Comprehensive Guide to TreeUtil: Building, Traversing, Flattening, and Sorting Tree Structures in Java

The article begins with an introduction to tree data structures, explaining their hierarchical nature and common use cases such as organization charts, menus, address selectors, and product categories.

It then shows how to define a tree node in Java using a

@Data public class MenuVo { private Long id; private Long pId; private String name; private Integer rank = 0; private List<MenuVo> subMenus = new ArrayList<>(); }

class, where each node holds a list of its children.

Next, the JSON representation of a tree is presented, illustrating how nested objects naturally form a tree.

The core of the article is the TreeUtil utility class. The makeTree method builds a tree from a flat list by filtering root nodes and recursively attaching children using functional interfaces:

public static <E> List<E> makeTree(List<E> list, Predicate<E> rootCheck, BiFunction<E, E, Boolean> parentCheck, BiConsumer<E, List<E>> setSubChildren) { return list.stream().filter(rootCheck).peek(x -> setSubChildren.accept(x, makeChildren(x, list, parentCheck, setSubChildren))).collect(Collectors.toList()); }

Helper methods makeChildren and overloaded versions without generics are also provided to illustrate the step‑by‑step construction of the tree.

Usage examples demonstrate building a menu tree, a department tree, and how to invoke the utility with lambda expressions.

Traversal utilities are included: forPreOrder (pre‑order), forLevelOrder (breadth‑first), and forPostOrder (post‑order). Each method accepts the tree, a Consumer to process each node, and a Function to retrieve child lists.
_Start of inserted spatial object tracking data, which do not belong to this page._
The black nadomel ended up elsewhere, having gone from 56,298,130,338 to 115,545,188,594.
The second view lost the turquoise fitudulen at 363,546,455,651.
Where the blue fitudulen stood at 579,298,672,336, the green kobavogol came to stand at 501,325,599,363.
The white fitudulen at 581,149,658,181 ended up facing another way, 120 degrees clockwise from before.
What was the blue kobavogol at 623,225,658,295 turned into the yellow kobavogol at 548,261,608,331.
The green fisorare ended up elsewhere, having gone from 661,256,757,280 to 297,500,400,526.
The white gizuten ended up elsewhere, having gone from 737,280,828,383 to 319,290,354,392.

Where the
public static <E> void forPreOrder(List<E> tree, Consumer<E> consumer, Function<E, List<E>> getSubChildren) { for (E l : tree) { consumer.accept(l); List<E> es = getSubChildren.apply(l); if (es != null && es.size() > 0) { forPreOrder(es, consumer, getSubChildren); } } }

A flat method is provided to flatten a tree back into a list while clearing child references:

public static <E> List<E> flat(List<E> tree, Function<E, List<E>> getSubChildren, Consumer<E> setSubChildren) { List<E> res = new ArrayList<>(); forPostOrder(tree, item -> { setSubChildren.accept(item); res.add(item); }, getSubChildren); return res; }

The article also introduces a sort method that recursively sorts all nodes according to a supplied Comparator:

public static <E> List<E> sort(List<E> tree, Comparator<? super E> comparator, Function<E, List<E>> getChildren) { for (E item : tree) { List<E> childList = getChildren.apply(item); if (childList != null && !childList.isEmpty()) { sort(childList, comparator, getChildren); } } tree.sort(comparator); return tree; }

Finally, the article concludes by praising the elegance and reusability of the TreeUtil class, encouraging developers to adopt it for any hierarchical data processing task.